Before you delay care, consider ways you may be able to reduce your costs.

Pay cash, rather than use your insurance
Let's skip a deep dive into the insanity of how insurers pay medical service providers and jump to the reality: If you offer to pay cash rather than subject your medical provider (and you) to the insurance claim process, your bill might be slashed by 50% or so. Simply ask: How much if I pay cash? If you have a high-deductible hurdle to get past before insurance even kicks in and starts paying, going the cash route for office visits and routine tests can make plenty of sense, especially if you expect your total care costs this year might not exceed your deductible anyway. Talk to the billing department of any medical providers before a procedure to ask for the cash rate. If you don't like the first answer, try again: "I don't have insurance. What's the lowest price I can get by paying cash?"

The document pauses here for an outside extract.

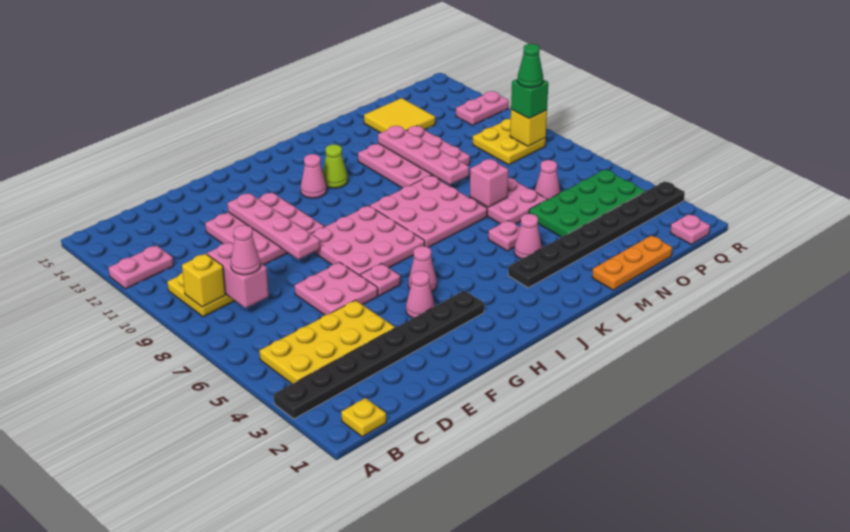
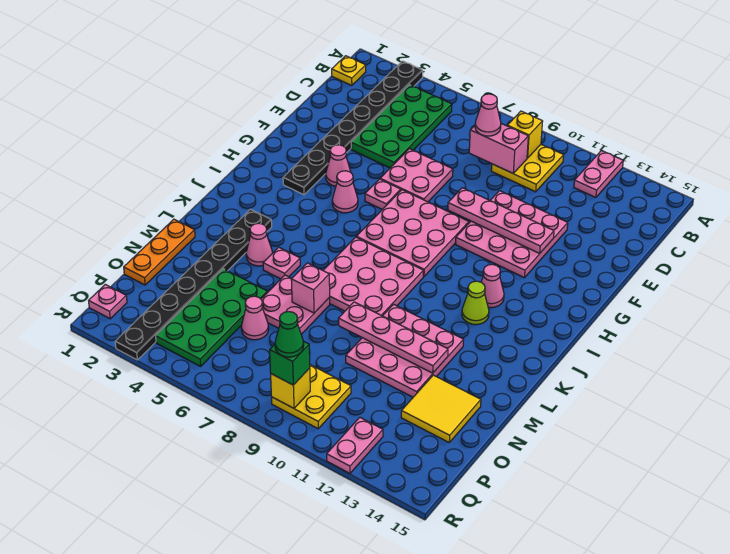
yellow plate B4:E5 level 1 -> green plate B4:E5 level 1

Shop around, part 1: tests and procedures
We're all creatures of habit, including your doctors, who often will recommend hospitals, clinics and specialists they are familiar with, or have a working relationship with. If that's a level of comfort you highly value, then stick with it.
But if you are open to exploring what other options might be in your region, online sites can help you scope out local costs. The Fair Health Consumer website uses billions of data points from actual insurance claims to show zip-code level in-network and out-of-network costs for hundreds of procedures. That can give you a good starting sense of what costs are near you. If the price you are quoted is a lot higher, shopping around might be worthwhile.
The MDSave website says clients who access its network of nearly 300 participating hospitals in 33 states can save between 40% and 60% off of national costs. Clients pay cash, but can also pursue reimbursement from their health insurer.

Shop around, part 2: meds
As nutty as it may sound, the cash cost of prescription meds you can buy online or by shopping around local pharmacies may be less than what those providers might charge you if you want to pay through your health insurance plan. The GoodRx website and app is a free service that shows you which pharmacies have the best deal for a given prescription drug. If your household has multiple meds that can be costly, it may be worth considering filling prescriptions through different pharmacies given that different pharmacies have different deals for specific meds. Be prepared for a blank stare from pharmacy workers when you present your GoodRx coupon; many are uninformed. But press on and demand the discount.

Negotiate a payment plan
If you need extensive care that is going to generate high out-of-pocket costs (high deductible and co-pay) talk to the provider ahead of any care on whether there is a payment plan, say monthly or quarterly.

If your insurer denies coverage, ask for a review.
Given health insurers are businesses run for profit, there's an inherent pressure to not greenlight every claim. Outside of emergency care, you always want to confirm with your insurer that a procedure will be covered. If you get turned down, time to put on your squeaky-wheel cape and insist on escalating it for review.
File this under motivation for not accepting the first no: A federal review of Medicare Advantage by the inspector general for the Department of Health and Human Services found that when consumers challenged initial denials, the insurer subsequently gave the greenlight 75% of the time. Yet in the same report, only 1% of patients asked for a review.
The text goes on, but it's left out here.